After with AES_NI disabled (OPENSSL_ia32cap="~0x200000200000000" bin/unittest_crypto):

[==========] Running 8 tests from 1 test case.           
[----------] Global test environment set-up.             
[----------] 8 tests from AES                            
[ RUN      ] AES.ValidateLegacy                          
[       OK ] AES.ValidateLegacy (1 ms)                   
[ RUN      ] AES.ValidateSecret                          
[       OK ] AES.ValidateSecret (0 ms)                   
[ RUN      ] AES.Encrypt                                 
[       OK ] AES.Encrypt (0 ms)                          
[ RUN      ] AES.EncryptNoBl                             
[       OK ] AES.EncryptNoBl (0 ms)                      
[ RUN      ] AES.Decrypt                                 
[       OK ] AES.Decrypt (0 ms)                          
[ RUN      ] AES.DecryptNoBl                             
[       OK ] AES.DecryptNoBl (0 ms)                      
[ RUN      ] AES.Loop                                    
[       OK ] AES.Loop (50 ms)                            
[ RUN      ] AES.LoopKey                                 
100000 encoded in 0.099907                               
[       OK ] AES.LoopKey (100 ms)                        
[----------] 8 tests from AES (151 ms total)             
                                                         
[----------] Global test environment tear-down           
[==========] 8 tests from 1 test case ran. (151 ms total)
[  PASSED  ] 8 tests.      

Signed-off-by: Piotr Dałek piotr.dalek@corp.ovh.com

@rzarzynski
Copy link
Contributor

Thanks for bringing this. Cephx still has potential for improvement and moving it forward is definitely the thing many people can benefit from. Just from the reviewer POV it's also fascinating puzzle considering number of contributing factors. Let's start. :-)

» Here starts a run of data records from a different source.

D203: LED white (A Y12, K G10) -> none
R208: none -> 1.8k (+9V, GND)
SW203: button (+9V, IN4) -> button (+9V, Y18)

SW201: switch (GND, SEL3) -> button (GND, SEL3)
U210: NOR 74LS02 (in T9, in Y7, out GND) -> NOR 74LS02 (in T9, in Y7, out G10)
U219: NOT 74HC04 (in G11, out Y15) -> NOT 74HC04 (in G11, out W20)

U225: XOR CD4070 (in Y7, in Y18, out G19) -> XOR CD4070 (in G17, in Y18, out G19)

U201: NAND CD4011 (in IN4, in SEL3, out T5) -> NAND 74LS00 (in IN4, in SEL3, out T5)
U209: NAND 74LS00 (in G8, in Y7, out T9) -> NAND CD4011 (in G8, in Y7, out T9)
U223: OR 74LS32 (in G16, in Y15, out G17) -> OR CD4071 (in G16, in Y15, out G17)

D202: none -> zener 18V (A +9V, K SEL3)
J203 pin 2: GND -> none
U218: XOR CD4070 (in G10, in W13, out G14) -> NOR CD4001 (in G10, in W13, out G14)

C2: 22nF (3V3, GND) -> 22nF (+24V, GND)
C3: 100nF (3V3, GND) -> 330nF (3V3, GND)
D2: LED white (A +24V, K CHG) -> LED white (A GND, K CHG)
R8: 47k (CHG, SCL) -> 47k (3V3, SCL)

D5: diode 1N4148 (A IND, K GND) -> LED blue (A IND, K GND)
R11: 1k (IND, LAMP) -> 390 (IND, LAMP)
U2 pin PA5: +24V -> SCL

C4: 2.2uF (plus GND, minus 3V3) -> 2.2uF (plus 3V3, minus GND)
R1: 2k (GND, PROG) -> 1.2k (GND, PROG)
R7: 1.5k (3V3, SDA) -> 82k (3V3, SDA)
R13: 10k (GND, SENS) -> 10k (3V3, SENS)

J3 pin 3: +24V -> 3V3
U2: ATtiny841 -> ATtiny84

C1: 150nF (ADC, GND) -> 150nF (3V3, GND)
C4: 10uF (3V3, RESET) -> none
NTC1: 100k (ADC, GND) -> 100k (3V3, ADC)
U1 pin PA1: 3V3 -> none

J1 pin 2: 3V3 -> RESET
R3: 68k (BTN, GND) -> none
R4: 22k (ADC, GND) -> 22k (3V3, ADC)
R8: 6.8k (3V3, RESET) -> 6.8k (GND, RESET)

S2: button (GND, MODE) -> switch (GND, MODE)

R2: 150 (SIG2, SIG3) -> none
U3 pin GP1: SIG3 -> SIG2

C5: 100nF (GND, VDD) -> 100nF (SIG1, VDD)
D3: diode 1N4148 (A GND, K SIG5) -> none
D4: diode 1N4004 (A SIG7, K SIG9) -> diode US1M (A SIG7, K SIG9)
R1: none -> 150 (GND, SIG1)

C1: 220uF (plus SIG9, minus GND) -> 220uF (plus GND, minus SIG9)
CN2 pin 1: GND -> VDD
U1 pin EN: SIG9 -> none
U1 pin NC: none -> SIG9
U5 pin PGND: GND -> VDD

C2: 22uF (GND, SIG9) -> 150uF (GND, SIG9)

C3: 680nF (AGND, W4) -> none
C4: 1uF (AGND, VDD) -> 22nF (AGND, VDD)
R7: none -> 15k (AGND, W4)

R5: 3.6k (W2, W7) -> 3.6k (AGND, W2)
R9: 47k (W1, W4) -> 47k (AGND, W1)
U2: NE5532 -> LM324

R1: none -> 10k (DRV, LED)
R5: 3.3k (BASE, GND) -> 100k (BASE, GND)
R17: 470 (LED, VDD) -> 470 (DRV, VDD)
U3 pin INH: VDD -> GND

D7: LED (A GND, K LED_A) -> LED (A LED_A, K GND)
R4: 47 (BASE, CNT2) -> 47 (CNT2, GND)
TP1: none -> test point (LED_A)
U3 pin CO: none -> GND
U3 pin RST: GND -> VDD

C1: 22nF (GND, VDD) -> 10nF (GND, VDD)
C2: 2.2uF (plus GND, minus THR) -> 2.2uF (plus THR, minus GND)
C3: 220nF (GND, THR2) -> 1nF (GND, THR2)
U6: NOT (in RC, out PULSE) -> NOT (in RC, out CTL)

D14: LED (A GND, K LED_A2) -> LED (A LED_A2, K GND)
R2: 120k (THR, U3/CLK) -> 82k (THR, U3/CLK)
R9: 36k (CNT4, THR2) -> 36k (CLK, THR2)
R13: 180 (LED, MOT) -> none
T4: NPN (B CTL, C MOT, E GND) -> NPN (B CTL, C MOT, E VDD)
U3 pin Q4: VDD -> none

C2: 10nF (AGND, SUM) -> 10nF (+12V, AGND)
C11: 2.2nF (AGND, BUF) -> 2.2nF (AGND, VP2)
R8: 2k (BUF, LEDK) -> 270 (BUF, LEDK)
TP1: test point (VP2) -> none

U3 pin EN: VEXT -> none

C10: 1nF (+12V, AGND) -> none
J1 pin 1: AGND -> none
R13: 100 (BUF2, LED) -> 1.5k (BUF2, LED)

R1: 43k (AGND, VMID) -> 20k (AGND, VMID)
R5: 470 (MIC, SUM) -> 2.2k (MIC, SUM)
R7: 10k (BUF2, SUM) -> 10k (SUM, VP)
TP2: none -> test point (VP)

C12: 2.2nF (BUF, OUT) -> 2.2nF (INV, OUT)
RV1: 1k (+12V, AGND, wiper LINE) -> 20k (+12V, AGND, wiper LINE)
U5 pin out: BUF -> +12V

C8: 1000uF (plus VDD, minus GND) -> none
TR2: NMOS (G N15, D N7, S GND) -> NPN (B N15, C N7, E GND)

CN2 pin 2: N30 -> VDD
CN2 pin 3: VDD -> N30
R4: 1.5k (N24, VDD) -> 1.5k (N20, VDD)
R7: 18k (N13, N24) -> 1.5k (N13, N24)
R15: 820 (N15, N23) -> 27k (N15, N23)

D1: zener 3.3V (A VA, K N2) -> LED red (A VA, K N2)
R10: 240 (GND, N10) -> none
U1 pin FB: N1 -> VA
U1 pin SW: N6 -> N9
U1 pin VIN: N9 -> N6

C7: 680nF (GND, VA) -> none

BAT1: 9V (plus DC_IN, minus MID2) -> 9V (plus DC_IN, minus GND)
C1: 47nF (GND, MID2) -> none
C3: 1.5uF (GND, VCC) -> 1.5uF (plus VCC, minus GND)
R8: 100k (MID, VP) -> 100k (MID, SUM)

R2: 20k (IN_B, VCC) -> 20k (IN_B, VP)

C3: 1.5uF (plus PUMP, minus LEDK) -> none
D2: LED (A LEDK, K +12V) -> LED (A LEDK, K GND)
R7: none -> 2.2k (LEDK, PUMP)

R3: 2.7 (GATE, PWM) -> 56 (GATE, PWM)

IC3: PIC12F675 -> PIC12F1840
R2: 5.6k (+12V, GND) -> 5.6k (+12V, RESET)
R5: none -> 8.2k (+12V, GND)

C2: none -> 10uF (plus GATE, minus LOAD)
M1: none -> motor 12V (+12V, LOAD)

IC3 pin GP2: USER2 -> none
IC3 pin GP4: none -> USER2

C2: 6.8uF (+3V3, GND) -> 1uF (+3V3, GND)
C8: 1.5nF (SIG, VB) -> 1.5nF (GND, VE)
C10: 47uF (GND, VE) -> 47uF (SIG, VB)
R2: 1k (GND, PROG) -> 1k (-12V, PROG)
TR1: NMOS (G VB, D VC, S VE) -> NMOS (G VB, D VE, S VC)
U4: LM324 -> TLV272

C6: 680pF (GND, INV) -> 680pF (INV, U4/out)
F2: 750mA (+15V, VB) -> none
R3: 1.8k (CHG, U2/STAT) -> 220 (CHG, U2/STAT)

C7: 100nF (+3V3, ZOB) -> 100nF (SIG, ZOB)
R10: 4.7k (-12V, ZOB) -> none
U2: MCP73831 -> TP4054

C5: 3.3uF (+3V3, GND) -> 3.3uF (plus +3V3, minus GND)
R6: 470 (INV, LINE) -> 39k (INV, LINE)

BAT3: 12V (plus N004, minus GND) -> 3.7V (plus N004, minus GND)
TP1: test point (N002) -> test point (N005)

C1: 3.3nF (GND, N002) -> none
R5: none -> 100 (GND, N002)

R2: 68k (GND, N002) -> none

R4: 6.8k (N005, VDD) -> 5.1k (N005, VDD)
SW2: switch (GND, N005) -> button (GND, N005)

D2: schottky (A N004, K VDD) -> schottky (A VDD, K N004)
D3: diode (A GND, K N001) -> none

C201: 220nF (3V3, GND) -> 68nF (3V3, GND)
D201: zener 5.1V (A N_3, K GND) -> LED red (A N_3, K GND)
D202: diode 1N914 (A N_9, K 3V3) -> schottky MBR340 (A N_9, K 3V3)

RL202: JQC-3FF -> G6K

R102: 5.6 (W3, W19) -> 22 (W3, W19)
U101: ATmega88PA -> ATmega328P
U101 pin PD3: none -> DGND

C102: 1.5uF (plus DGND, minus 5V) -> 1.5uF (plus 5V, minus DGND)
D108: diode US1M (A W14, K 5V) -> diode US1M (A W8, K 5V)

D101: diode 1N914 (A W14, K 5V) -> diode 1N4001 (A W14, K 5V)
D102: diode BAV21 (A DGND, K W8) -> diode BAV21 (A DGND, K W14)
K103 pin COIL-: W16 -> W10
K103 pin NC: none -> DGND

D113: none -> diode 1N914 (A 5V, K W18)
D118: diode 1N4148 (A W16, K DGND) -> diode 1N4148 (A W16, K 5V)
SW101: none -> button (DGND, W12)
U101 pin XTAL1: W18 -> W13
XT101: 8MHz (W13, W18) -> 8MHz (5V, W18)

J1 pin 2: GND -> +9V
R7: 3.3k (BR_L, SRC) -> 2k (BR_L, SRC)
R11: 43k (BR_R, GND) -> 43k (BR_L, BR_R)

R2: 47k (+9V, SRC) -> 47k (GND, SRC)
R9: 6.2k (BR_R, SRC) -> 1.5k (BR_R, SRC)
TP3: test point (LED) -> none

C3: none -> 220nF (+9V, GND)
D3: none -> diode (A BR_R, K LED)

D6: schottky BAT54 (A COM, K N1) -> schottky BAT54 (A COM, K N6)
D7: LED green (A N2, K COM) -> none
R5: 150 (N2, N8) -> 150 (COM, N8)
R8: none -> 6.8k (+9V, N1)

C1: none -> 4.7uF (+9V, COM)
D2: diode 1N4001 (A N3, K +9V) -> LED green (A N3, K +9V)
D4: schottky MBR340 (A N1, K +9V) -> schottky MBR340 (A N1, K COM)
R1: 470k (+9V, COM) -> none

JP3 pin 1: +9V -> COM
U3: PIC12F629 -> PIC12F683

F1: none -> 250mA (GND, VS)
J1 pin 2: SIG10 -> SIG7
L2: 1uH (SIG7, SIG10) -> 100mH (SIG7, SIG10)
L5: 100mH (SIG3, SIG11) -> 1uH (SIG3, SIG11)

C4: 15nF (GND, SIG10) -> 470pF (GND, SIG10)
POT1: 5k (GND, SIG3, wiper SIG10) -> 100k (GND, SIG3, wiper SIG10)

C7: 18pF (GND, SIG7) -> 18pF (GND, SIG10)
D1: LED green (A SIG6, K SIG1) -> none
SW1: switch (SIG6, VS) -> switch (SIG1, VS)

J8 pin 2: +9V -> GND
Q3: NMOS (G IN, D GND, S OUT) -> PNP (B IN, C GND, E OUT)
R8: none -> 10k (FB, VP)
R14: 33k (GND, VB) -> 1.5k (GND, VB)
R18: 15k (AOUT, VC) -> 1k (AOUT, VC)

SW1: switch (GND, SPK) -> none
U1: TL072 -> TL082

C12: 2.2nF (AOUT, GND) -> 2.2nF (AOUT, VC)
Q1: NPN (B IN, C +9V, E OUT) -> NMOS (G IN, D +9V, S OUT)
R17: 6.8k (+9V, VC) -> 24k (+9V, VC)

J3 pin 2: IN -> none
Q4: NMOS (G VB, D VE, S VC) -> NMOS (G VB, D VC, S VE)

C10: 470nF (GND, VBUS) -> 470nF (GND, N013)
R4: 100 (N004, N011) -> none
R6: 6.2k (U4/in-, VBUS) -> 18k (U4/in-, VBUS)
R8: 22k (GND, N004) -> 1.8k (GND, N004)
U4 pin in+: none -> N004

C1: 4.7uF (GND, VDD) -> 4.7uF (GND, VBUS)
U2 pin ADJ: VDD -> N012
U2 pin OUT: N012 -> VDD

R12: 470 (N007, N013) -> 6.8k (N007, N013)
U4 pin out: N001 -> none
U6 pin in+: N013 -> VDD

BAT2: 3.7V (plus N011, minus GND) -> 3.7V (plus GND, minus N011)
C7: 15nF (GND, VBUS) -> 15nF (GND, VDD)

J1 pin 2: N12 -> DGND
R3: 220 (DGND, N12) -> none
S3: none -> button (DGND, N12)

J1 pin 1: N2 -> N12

Considering that AES encryption optimized with AES-NI alone is around 6x faster than directly-callable implementation, there's no reason to not use it.

It's entirely valid that AES-NI can make huge difference. The question is about the relationship between the benefit and the price we need to pay for it. Not surprisingly "it depends" can be told about both factors.

Data size. As Cephx is critical and the most prominent client of the CryptoKey I'm aware of, I focus entirely on it. If anybody knows another one, please don't hesitate and inform/start optimizing.

At the time of the NSS - OpenSSL transition it was just 32 bytes (including PKCS#7 padding). To bring yet another piece to the puzzle, CVE-2018-1129 & co bumped it up to 48. Unfortunately, our unittests are using 256+16 (AES.Loop) and 128+16 (AES.LoopKey). I tried to address that in PR #23291 by introducing more test cases.

Although I exhibit strong bias towards in-vivo testing, let me start from those new in-vitro tools.

Before

# bin/unittest_crypto --gtest_filter=AES.LoopCephx\*
...
Note: Google Test filter = AES.LoopCephx*
[==========] Running 2 tests from 1 test case.
[----------] Global test environment set-up.
[----------] 2 tests from AES
[ RUN      ] AES.LoopCephx
[       OK ] AES.LoopCephx (426 ms)
[ RUN      ] AES.LoopCephxV2
[       OK ] AES.LoopCephxV2 (603 ms)
[----------] 2 tests from AES (1029 ms total)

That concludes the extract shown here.